Quit Saying These 11 Things You Really Don't Mean

What is said is often not what is meant--especially where these phrases are concerned:
1. "It's not about the money."
Yes, it is. If money weren't an issue, you wouldn't even think to bring it up.
(By the way: There's nothing wrong with money being a primary driver--at all.)
Of course, if you say it's not about the money, you could prove it's not about the money: You could forgo that raise, give back that bonus, take less equity or profit.
Thought so.
If it's not about the money, focus solely on what is most important--and leave out the pseudo-altruism.
2. "That sounds great--I'll let you know!"
It actually doesn't sound great, but you don't want to hurt the person's feelings.
3. "I'm a giver."
Truly giving people give generously, selflessly, and without expectation of return. They give because their happiness--and their success--comes from someone else's happiness and someone else's success.

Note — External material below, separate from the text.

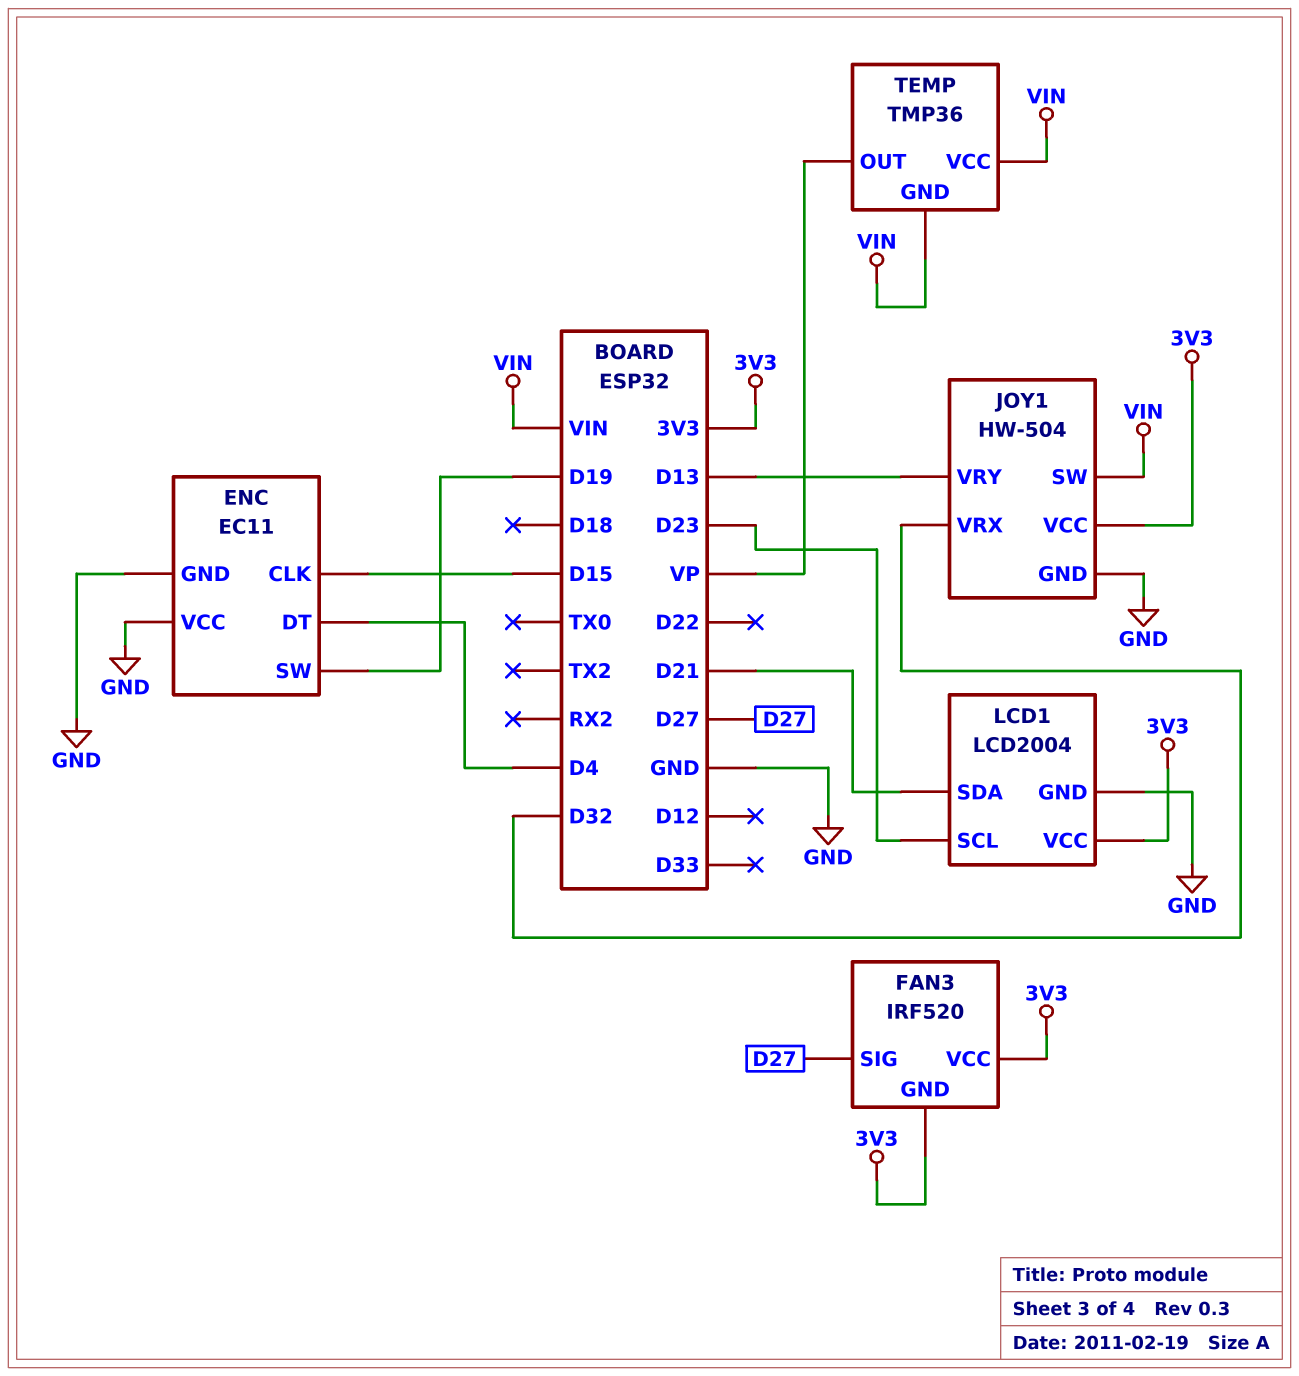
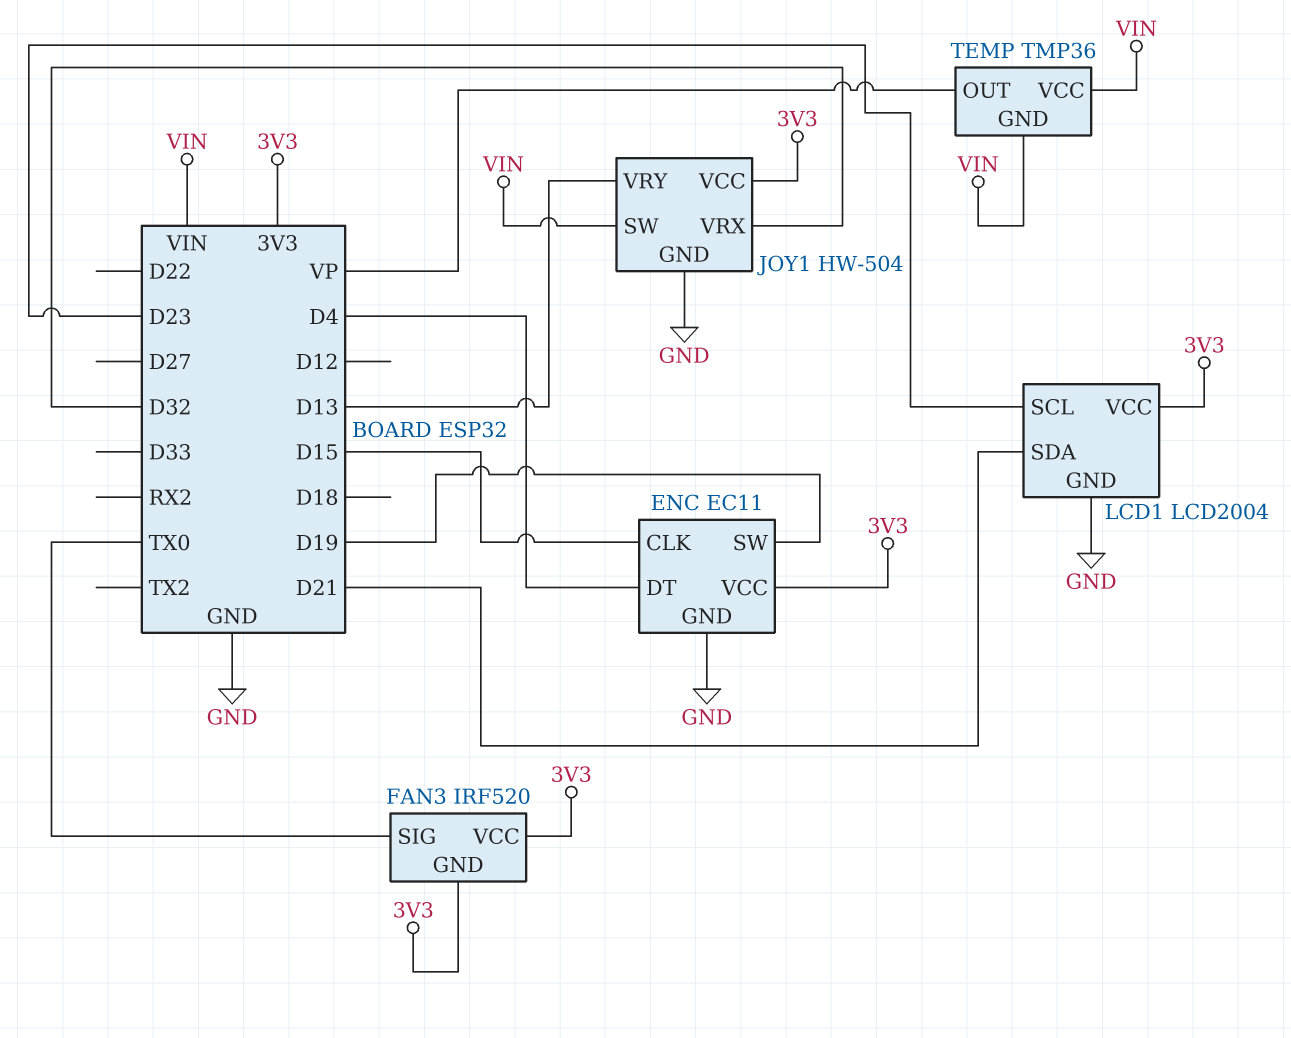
ENC pin VCC: GND -> 3V3
FAN3 pin SIG: D27 -> TX0

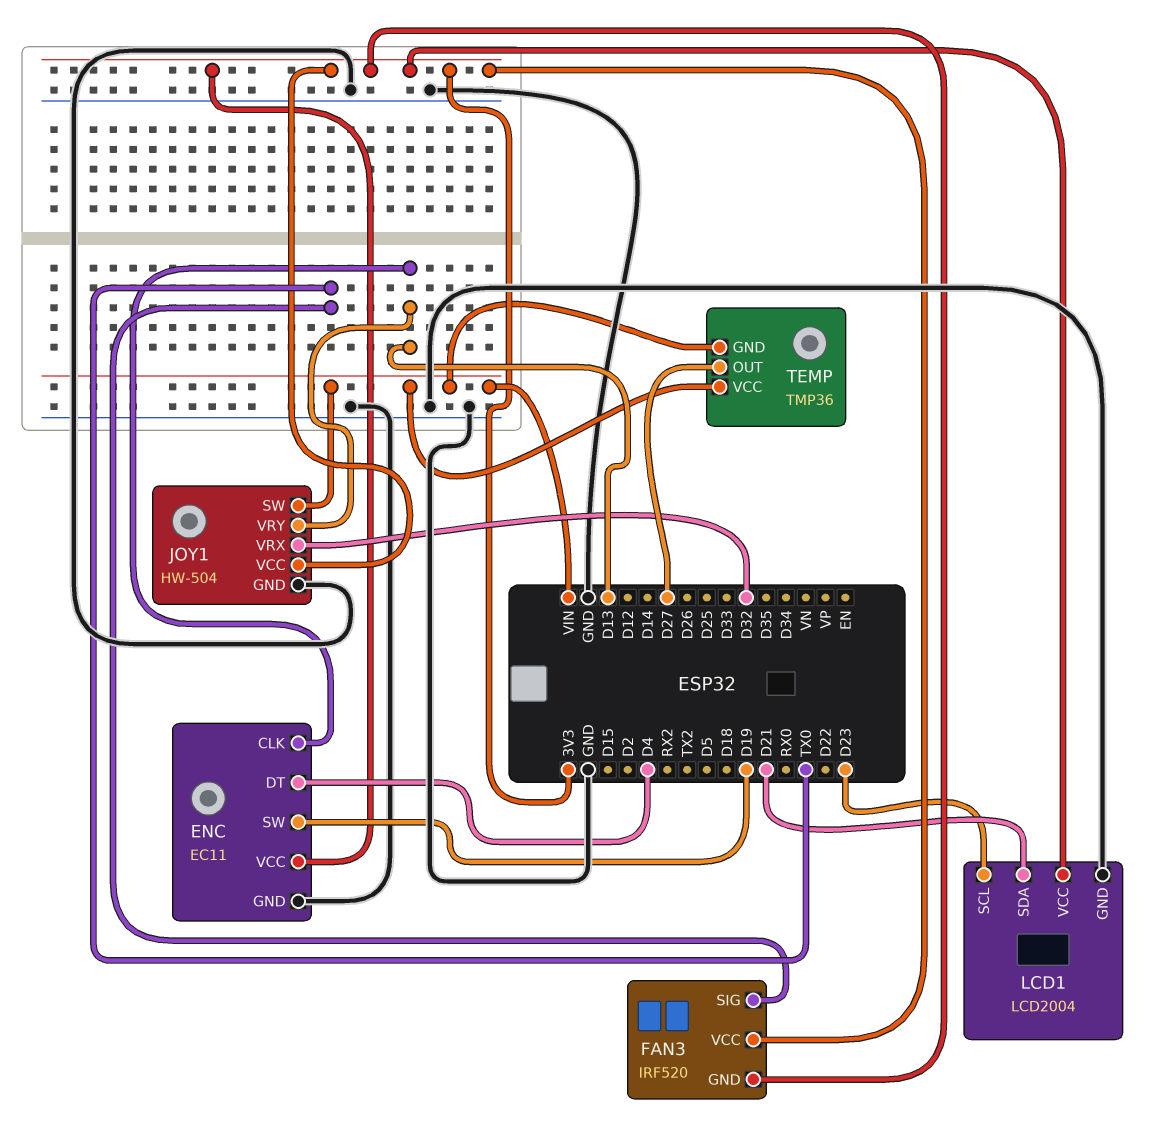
ENC pin CLK: D15 -> D13
TEMP pin OUT: VP -> D27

Giving people give simply because it's who they are.
Do you walk around saying "I'm a man" or "I'm a brunette" or "I'm an American"? Of course you don't--those things are who you are.
Take it from Margaret Thatcher, who said, "Power is like being a lady; if you have to say you are, you aren't."
The same is true for being a giver: People already know if you are or if you aren't.
4. "I'm just thinking out loud."
Actually, you've had the idea for a while, and you think it's great. But it's a lot more fun to come across as if you're super creative and just dreamed up the idea on the spot.
And, oh yeah, you'll be hurt if people don't agree with what you're about to propose.
5. "No, it's fine."
In fact, it's far from fine, but you don't want to talk about it any more.
6. "We have no specific plans at this time to..."
"At this time" almost always means "We're thinking about it, and maybe we're even hoping for it, but we're not quite ready to announce it."
Say sales are down and you're forced to consider employee layoffs. If only to keep morale up, you may not want employees to know that yet. But still, once you actually do announce layoffs, everyone will forget "at this time" and simply feel lied to.
If you're considering something, and you're asked about it, whenever possible, be honest. Say, "Yes, sales are down, and if we don't find a solution fairly quickly, we might have to reduce staffing."
Don't worry that you'll cause concern or alarm. Rest assured your employees already know.
7. "We're not looking for additional sales channels."
Whom are you kidding? Every company wants more sales. You're just not interested in working with that person.
8. "Let me see what I can do."
Odds are you can't--or won't--do anything, but at least you can pretend you'll try.
9. "Let me be honest."
Easily the most annoying on the list because, "Let me be honest" implies you haven't been honest, or open, or forthcoming up to this point.
(And if not, why not?)
If you need to say something difficult, just say it. Don't pretend you're saying something you shouldn't say--because if you really shouldn't say it, don't say it.
10. "With all due respect..."
While Ricky Bobby takes it a little too far, prefacing any statement with "With all due respect" means you feel the other person is misguided. Or wrong. Or even stupid.
So leave out the theoretically impact-softening preface and just say, as politely and professionally as you can, what you really mean.
Honesty is always the best way to show "due respect."
11. "I may be wrong, but..."
No, you do think you're right--otherwise you wouldn't say what you're about to say. So, hey, just say it.